Sastra  

LEGENDA BUKIT NENEK

BAB I

Foto Ilustrasi

Oleh : Dwikki Ogi Dhaswara

Bekaespedia.com_Kisah ini bermula, di sebuah desa kecil yang tersembunyi diantara bukit-bukit hijau. Terselimut damai yang selalu terasa disetiap sudut jalannya, disertai langkah kaki yang beriringan tanpa tergesa, dan suara masyarakatnya yang santun dalam bertegur sapa.

Kehidupan di desa ini mengalir pelan, seperti air sungai yang jernih menyusuri bebatuan. Desa itu bernama Desa Penyampar. Tempat dimana alam dan manusia hidup berdampingan dalam harmoni yang terhampar. Bukit-bukitnya menjulang tinggi, sementara burung-burungnya melayang bebas, seolah menari dalam tarian sunyi.

Rumah-rumah dengan atap runcingnya ikut mengkhiasi, terlihat dari rabung-rabungnya yang berbaris rapi, hingga pagar bambu yang tersusun disetiap halaman rumahnya.

Keberadaan itu seakan melambai lembut ke pelupuk mata, berpadu dengan bayang-bayang pohon besar yang menaungi mereka, bergoyang lembut diterpa angin, menciptakan simfoni alam yang melengkapi ketenangan desa.

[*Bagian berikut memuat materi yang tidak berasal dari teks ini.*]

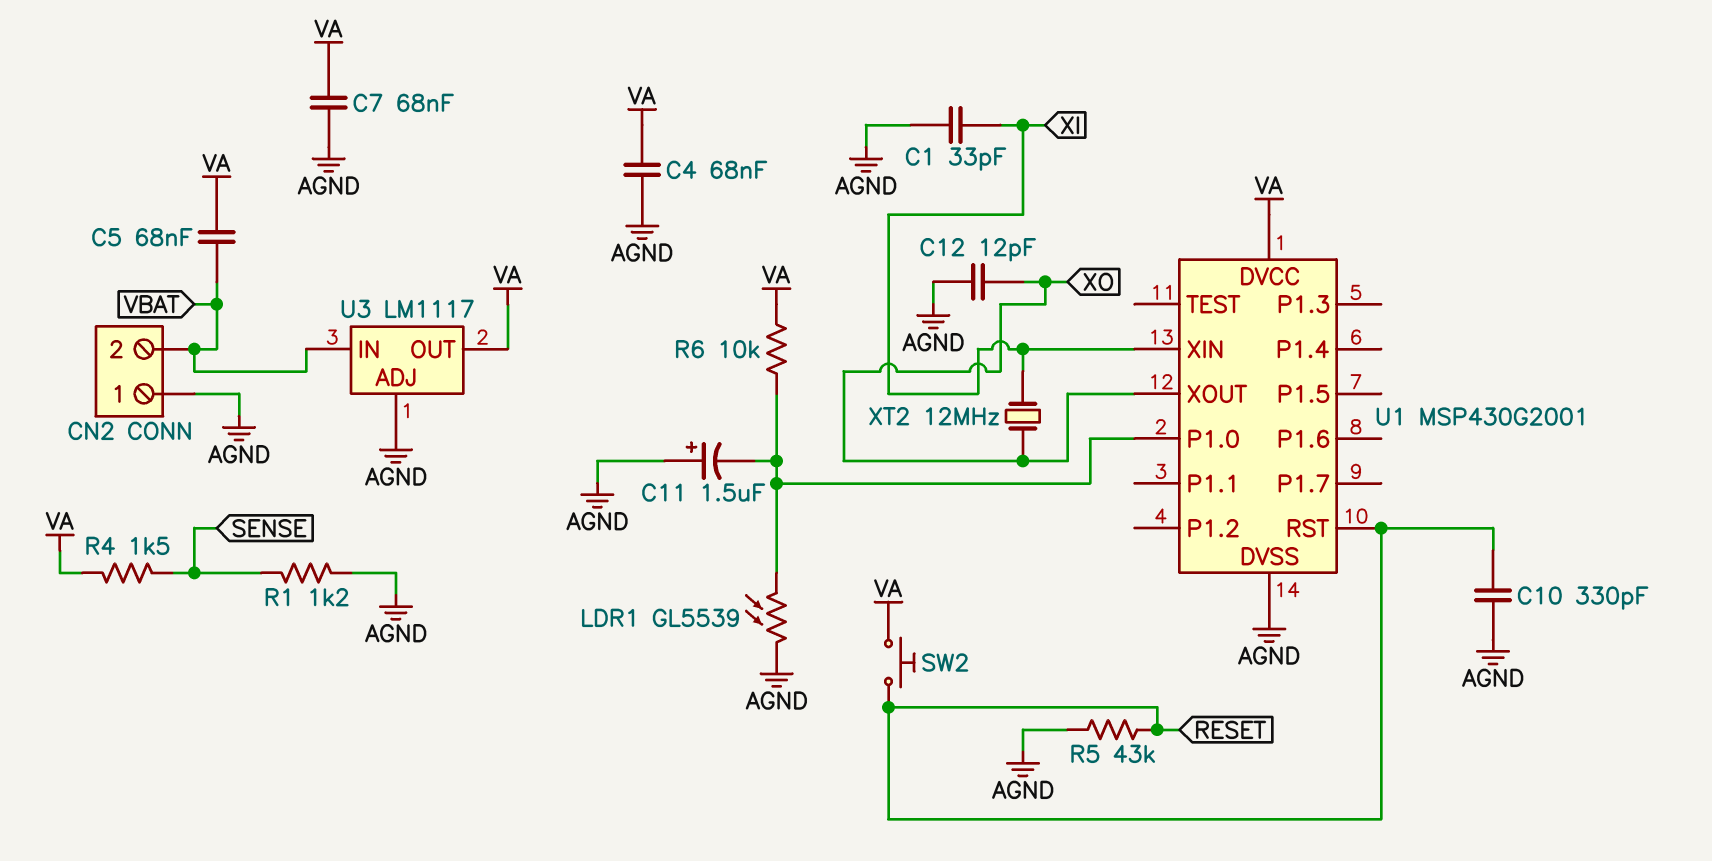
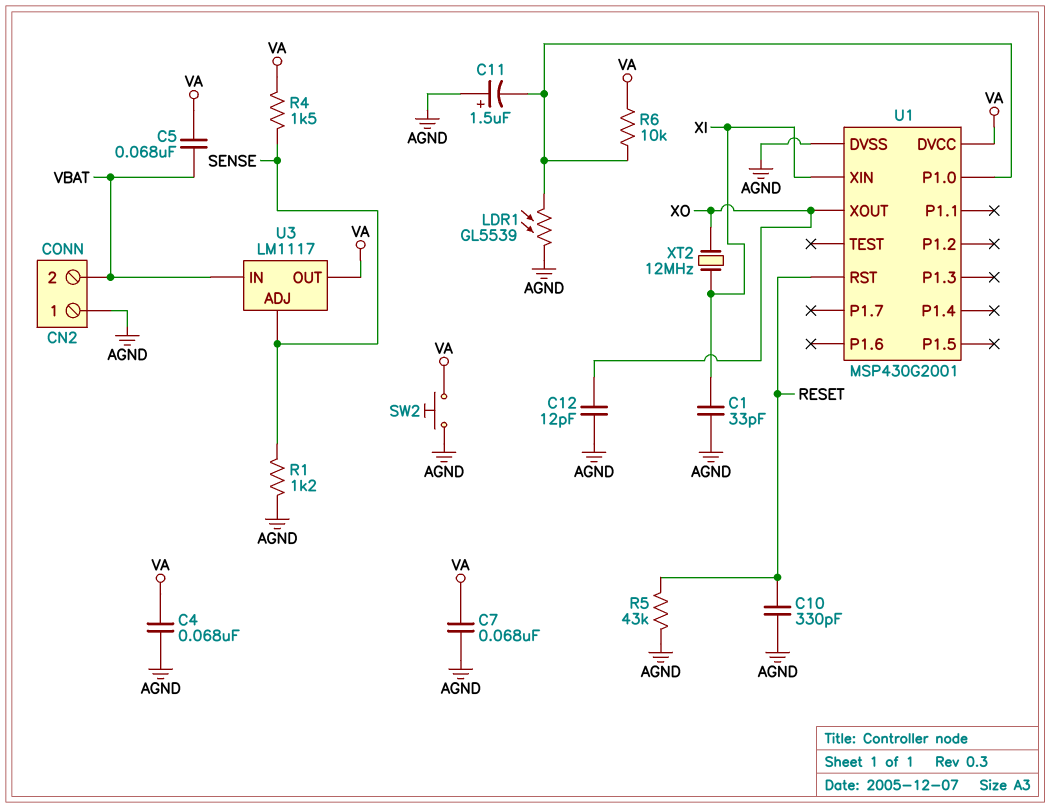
SW2: button (RESET, VA) -> button (AGND, VA)
U3 pin ADJ: AGND -> SENSE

Desa itu begitu damai, namun dibalik keindahan dan kedamaian Penyampar, ada satu kisah dari seorang pemuda yang lahir di desa itu, Arya. Ia memiliki kemampuan yang tak dimiliki oleh siapa pun. Saat beranjak dewasa, ia mampu melihat jejak-jejak misterius yang tak kasat mata, jejak yang hanya bisa dilihat oleh mata batinnya.

Arya tumbuh dengan keyakinan dan ketenangan. Batinnya semakin matang, seperti akar pepohonan yang kian berkembang. Arya mulai merasakan bagaimana setiap jejak misterius itu, kini dapat berbicara lebih jelas padanya. Tak ada lagi kebingungan dan ketakutan dalam dirinya, hanya keheningan batin yang ia rasa dengan penuh kesadaran.

Dimalam yang sunyi, ketika kabut turun dari Bukit Penyampar, dan angin berbisik diantara pepohonan. Arya berjalan menyusuri hutan menggunakan obor untuk menjumpai rumah saudaranya. Hutan yang gelap dan sepi menyambut Arya dengan keheningan yang mencekam.

Bayang-bayang tak kasat mata muncul disekelilingnya. Mengalir bagaikan arus waktu yang tak terputus. Semua tak ada yang ia hiraukan, seperti gemerisik daun dan bisikan angin lalu, hadir lalu menghilang.

Dipertengahan jalannya, Arya melihat bayangan yang berbeda dari biasanya. Bayangan itu berpendar terang, membawa aroma tanah basah yang pekat.

Munculah sosok perempuan yang cantik, berjalan berlawanan tapi tak menyapa, matanya memancarkan cahaya redup, namun penuh dengan pesona. Rambutnya yang panjang terurai, bergerak halus mengikuti aliran angin, dan gaunnya seolah terbuat dari kabut yang melayang disekelilingnya.

Membuat Arya tak bisa berkedip, terkagum akan keberadaannya. Arya tahu, perempuan ini bukanlah manusia, auranya begitu kuat, namun lembut, seolah hutan itu sendiri adalah bagian dari dirinya.

Arya lekas memberanikan diri untuk menegurnya. Dengan rasa gugup, sepatah kata terucap “Maaf..!”.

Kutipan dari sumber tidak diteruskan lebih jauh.